Personal information
- Date of birth: 19 May 1994 (age 31)
- Place of birth: Rossano, Italy
- Height: 1.78 m (5 ft 10 in)
- Position: Forward

Team information
- Current team: Perugia
- Number: 10

Youth career
- Reggina

Senior career*
- Years: Team / Apps / (Gls)
- 2010–2013: Siena / 0 / (0)
- 2010–2011: → Rossanese (loan) / 12 / (0)
- 2011: → Salernitana (loan) / 4 / (0)
- 2013–2014: Sorrento / 24 / (3)
- 2014: Südtirol / 1 / (0)
- 2015: Agropoli / 18 / (10)
- 2015–2016: Melfi / 36 / (4)
- 2016–2017: Trapani / 13 / (0)
- 2017–2020: Juve Stabia / 87 / (18)
- 2020–2021: Chievo / 33 / (5)
- 2021–2025: Frosinone / 45 / (7)
- 2022–2023: → Reggina (loan) / 37 / (6)
- 2023–2024: → Cosenza (loan) / 23 / (1)
- 2025–2026: Trapani / 20 / (4)
- 2026–: Perugia / 14 / (0)

International career^{‡}
- 2013: Italy U-19 / 5 / (2)

= Luigi Canotto =

Italian football player

Luigi Canotto (born 19 May 1994) is an Italian professional footballer who plays as a forward for club Perugia.

==Club career==
He made his professional debut in the Lega Pro for Südtirol on 11 October 2014 in a game against Renate.

On 28 August 2020 he became a new Chievo player.

On 4 August 2021, he signed a three-year contract with Frosinone.

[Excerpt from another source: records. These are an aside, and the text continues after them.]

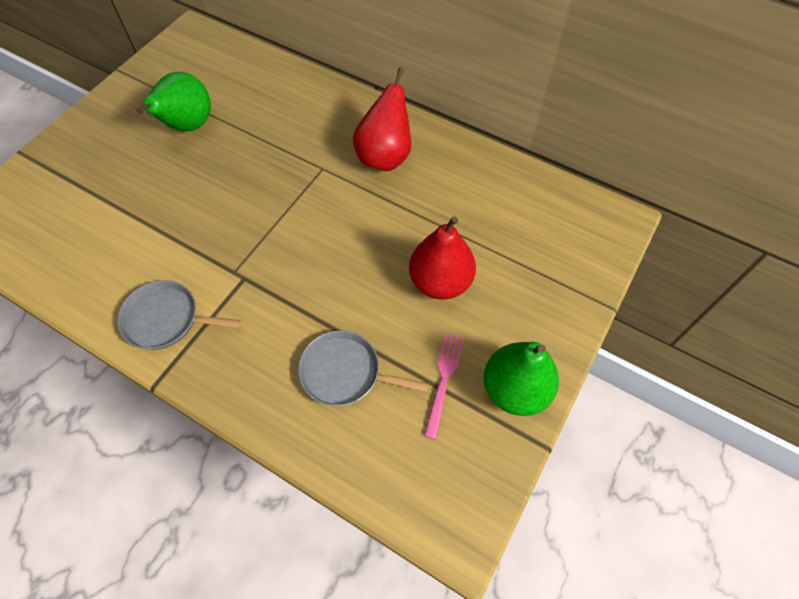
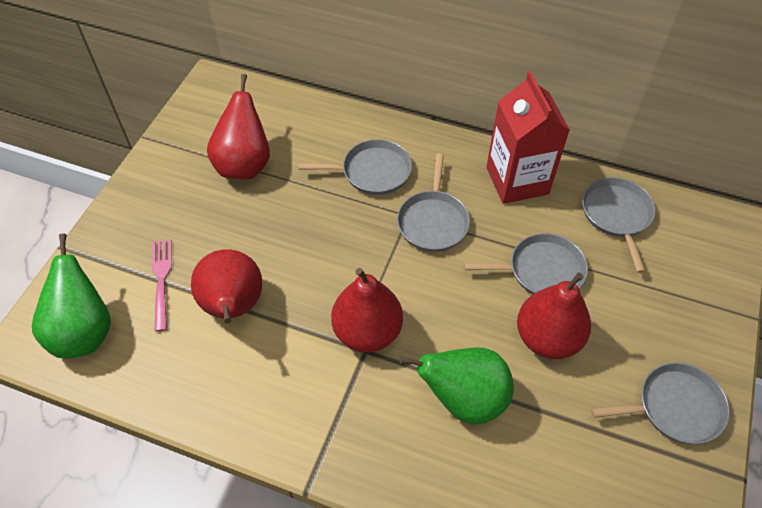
grey pan: 2 -> 5
red carton: 0 -> 1
red pear: 2 -> 4

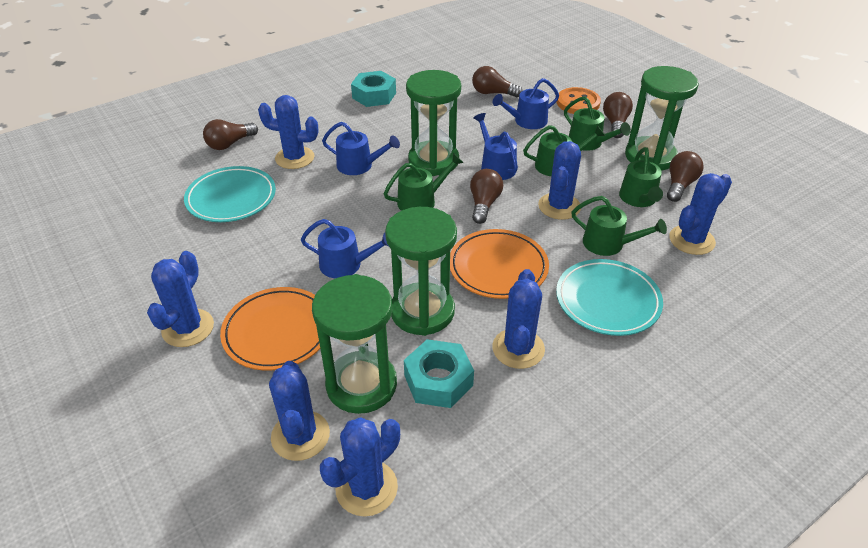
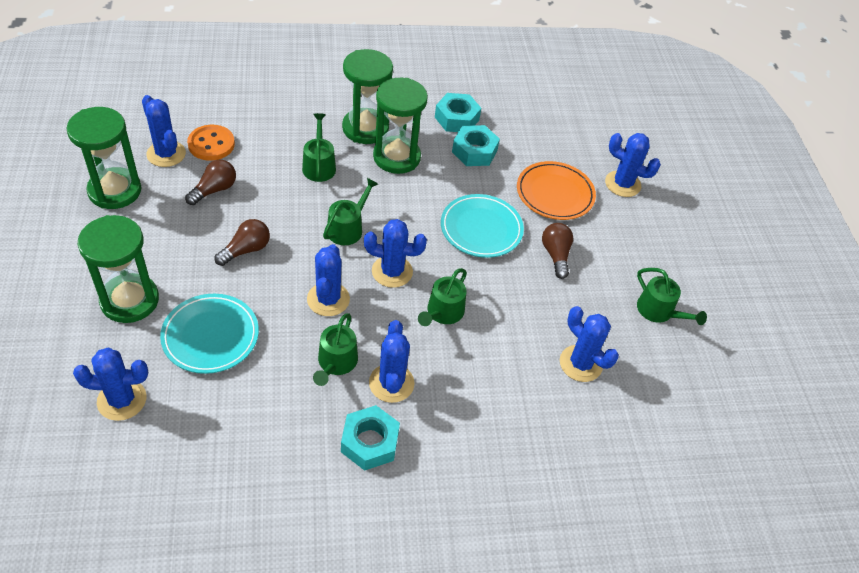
blue watering can: 4 -> 0
brown light bulb: 5 -> 3
orange plate: 2 -> 1
turquoise nut: 2 -> 3

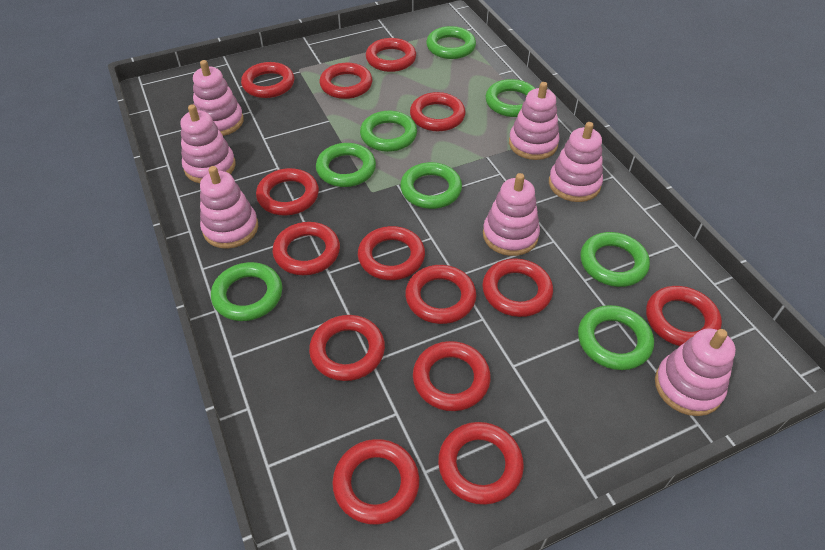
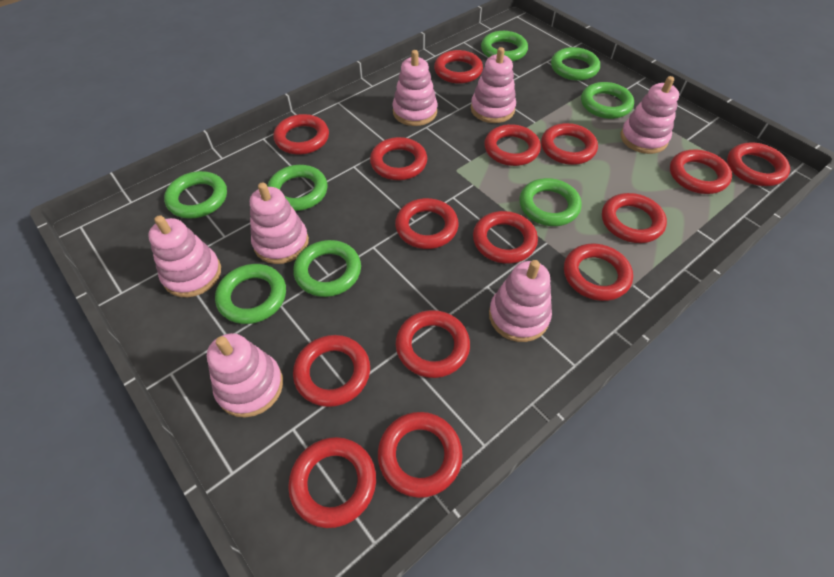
red ring: 14 -> 15

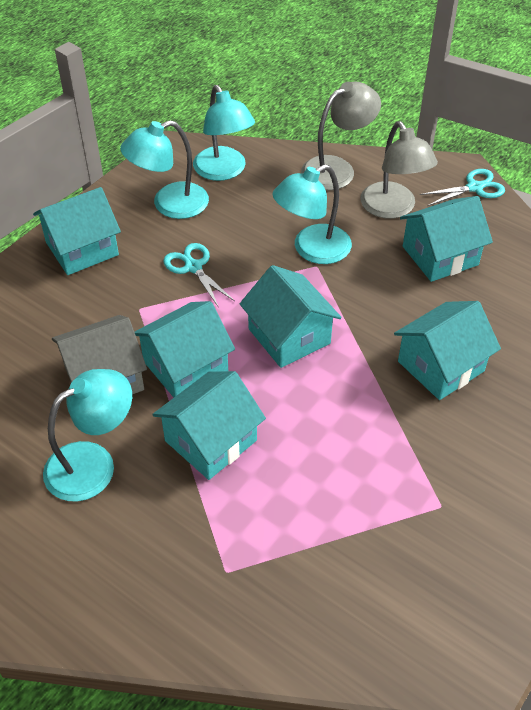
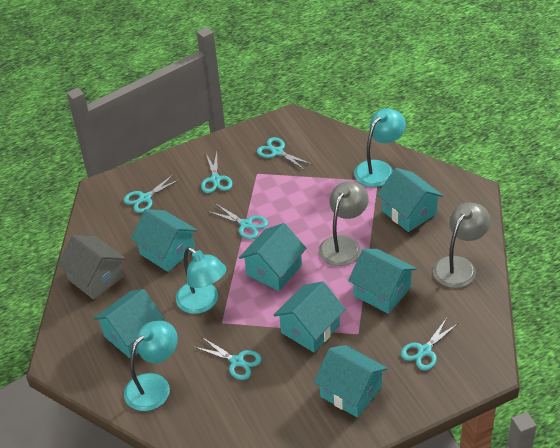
turquoise house: 6 -> 7
turquoise lamp: 4 -> 3
turquoise scissors: 2 -> 6

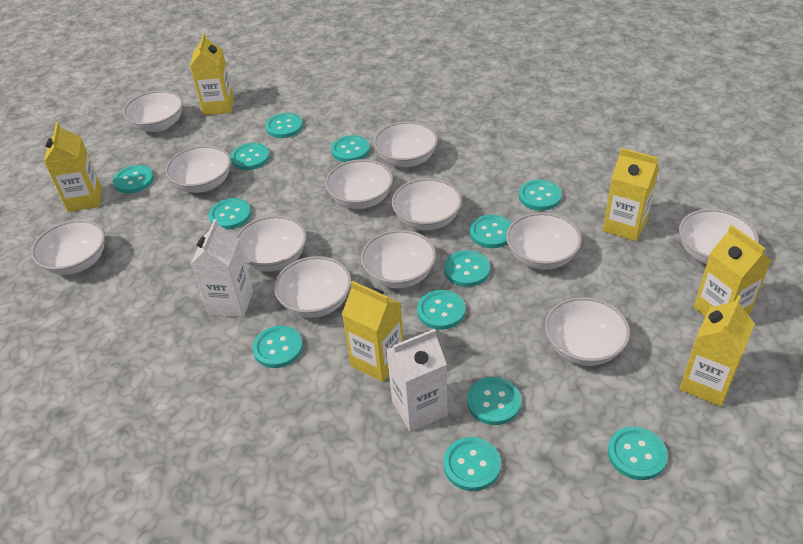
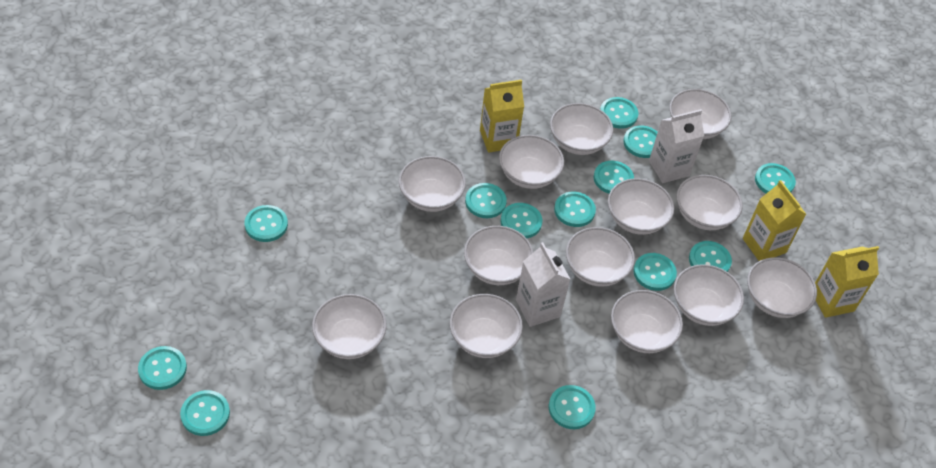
white bowl: 12 -> 13
yellow carton: 6 -> 3

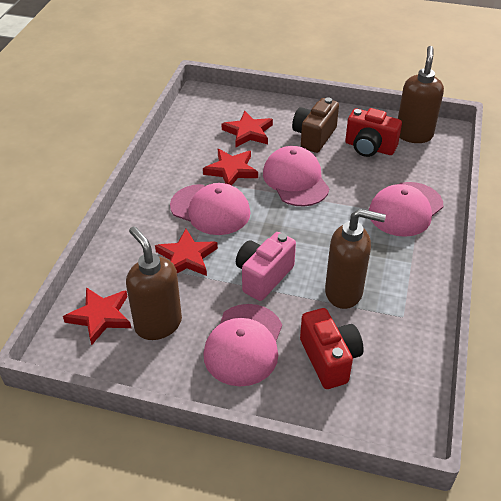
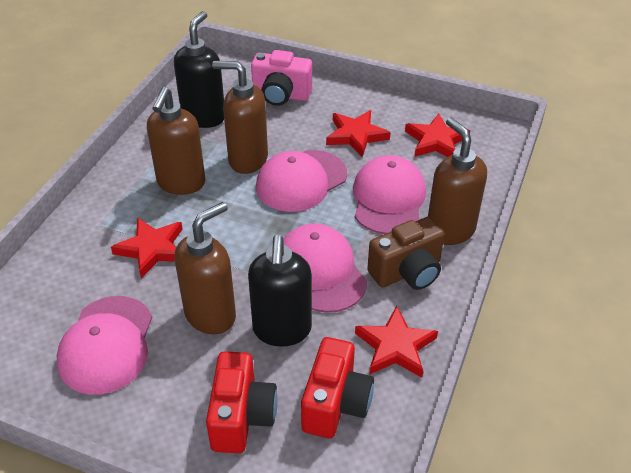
black soap dispenser: 0 -> 2
brown soap dispenser: 3 -> 4

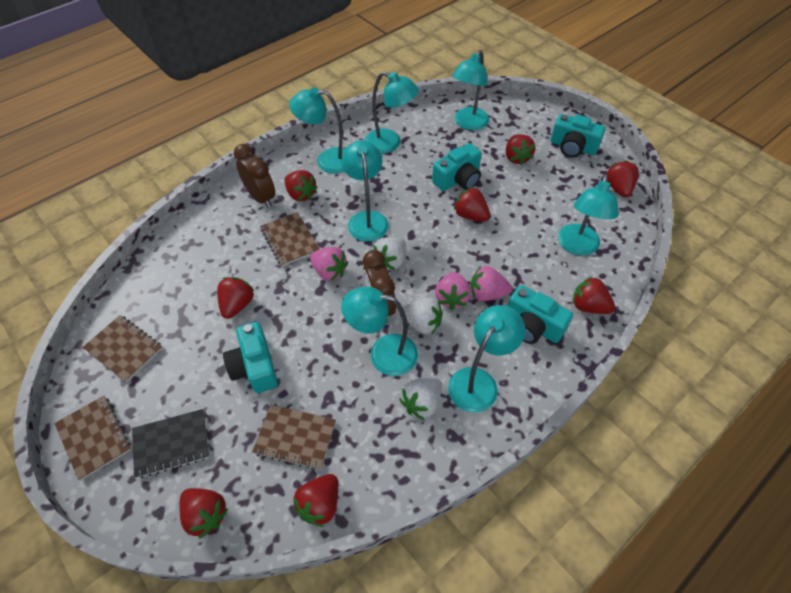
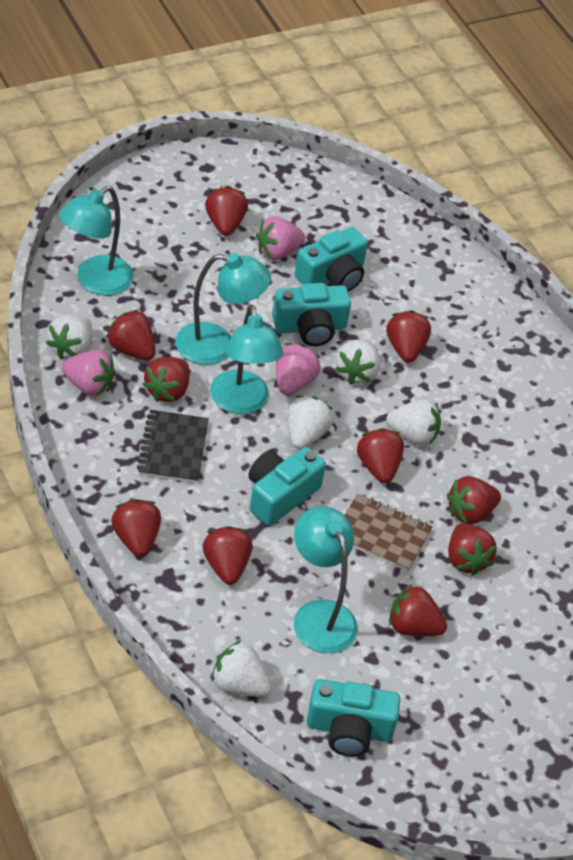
brown clock: 2 -> 0
brown notebook: 4 -> 1
red strawberry: 8 -> 10
turquoise lamp: 7 -> 4
white strawberry: 3 -> 5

On 25 July 2022, Canotto moved to Reggina on loan with a conditional obligation to buy.

Upon his return from Reggina, Canotto made his Serie A debut for Frosinone on 19 August 2023 against Napoli.

On 1 September 2023, Canotto was loaned by Cosenza, with an option to buy.